30.1.24: Dies ist meine zweitletzte Kolumne für die BKa. Das hat mich veranlasst, durch meine Belgrader Chroniken zu blättern. Hier ein kleines Grossstadt-Throwback aus dem Jahr 2022.
3.4.22: Wir hantieren mit 2000er-Noten, alles kostet mehrere Tausend Dinar, 100 sind etwa einen Franken wert. Inflation nervt. Aus meinem Bauchtäschchen quillen Banknoten, auch Schweizer Franken, weil ich öfters Bargeld wechseln muss und besser nicht mit Karte bezahle, wegen der hohen Gebühren.
7.4.22: Habe mir den Film «Escape» (2004) von Darko Lungulov angesehen. Zurück im Appartement google ich: «Rolle Serbiens im Balkankrieg 90er-Jahre».
Stosse auf Jasenovac, Srebrenica, Regisseurin Jasmila Žbanić, die über die Belagerung Sarajevos spricht, lande bei Kusturicas «Underground», bin ergriffen vom Lied «Ederlezi», um dann am Ende von Enver Hoxhas Politik in Albanien zu erfahren. In meinem Hirn flimmert es. Die Fragmente verdichten sich, so sehr, wie es das Recherchen-Herumgehopse im Internet halt zulässt. Ich sage mir, gang gschider ga lige, aber ich muss das hier noch schreiben. Dass das einfach verdammt viel ist. Barbi Marković schreibt auf Seite 210 in ihrem Buch «Eine verschissene Zeit»: «Die Menschen werden durch die persönliche und kollektive Geschichte irren und sich fragen, was tun mit all der Vergangenheit?» Wie sehr ich das fühle.
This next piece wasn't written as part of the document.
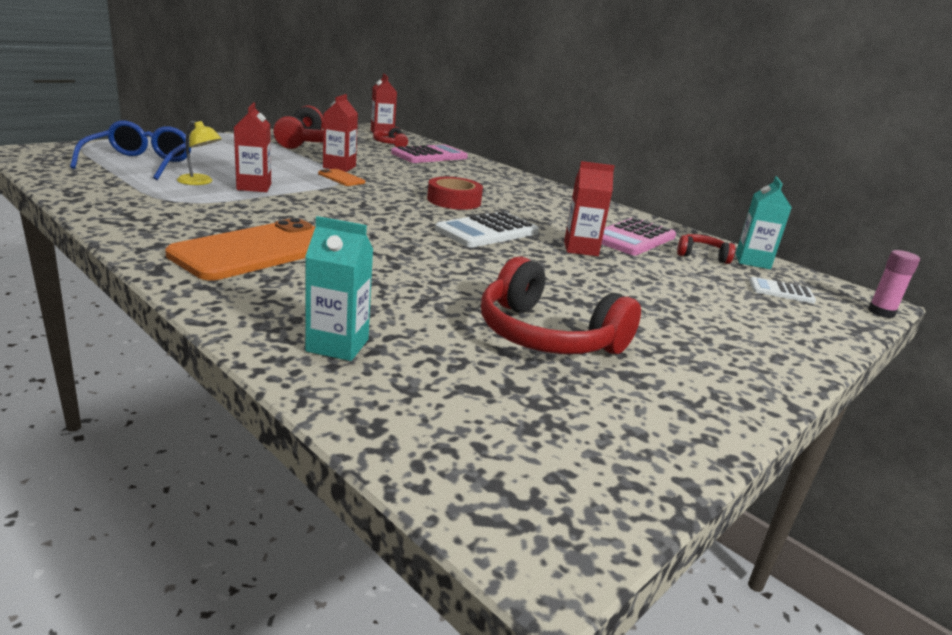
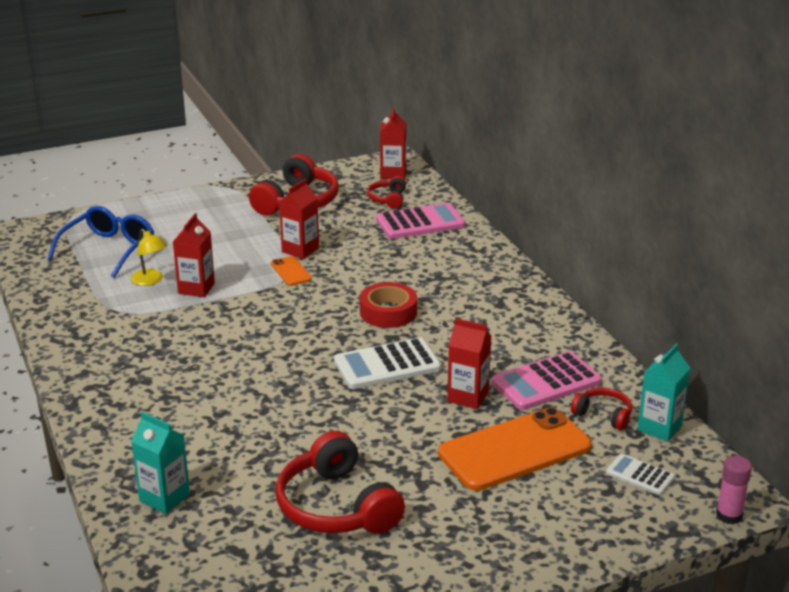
camera: 25 degrees right, 5 degrees up
(257, 250) = (157, 384): orange phone -> orange phone (514, 450)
24.7.22: War mit A., V. und S. am Fluss Nera an der Grenze zu Rumänien. Wir sind vor der Betonhitze der Stadt geflohen, mit Bus und SUV dort angekommen und haben den ganzen Tag im Wasser verbracht. Abends dann bei «Sneki» Smudj Fisch gegessen, mit einer Šopska Salata zur Vorspeise und zum Dessert eine Torta «Roma» oder «Grad», weiss nicht mehr, welche ich hatte.
28.7.22: Um 19:26 kam ich an der Ada an, traf mich mit V. auf einen Schwumm. Am Ufer attackierten uns die Mücken, V. zündete Thymianharz an, gekauft in einer der orthodoxen Kirchen. Auf der Heimfahrt trafen wir auf K., der eine Timelapse-Sequenz gefilmt und sich dafür auf einer Brücke eingerichtet hatte. Er erzählte uns, wie er vorhin eine Stimme aus einem Megafon hatte plärren hören, unten, aus einem Boot heraus, auf Serbisch.
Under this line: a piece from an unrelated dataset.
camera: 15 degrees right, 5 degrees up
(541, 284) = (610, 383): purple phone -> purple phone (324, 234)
Er verstand nicht und ging runter ans Ufer, wo die Wasserpolizei auf ihn wartete. In perfektem Englisch erzählten sie ihm, sie hätten einen Anruf erhalten, dass da jemand auf der Brücke stehe, vielleicht lebensmüde, man möge das doch bitte überprüfen. K. zeigte ihnen seine Aufnahmen. Sie lachten, dann sei ja alles klar, und verabschiedeten sich freundlich.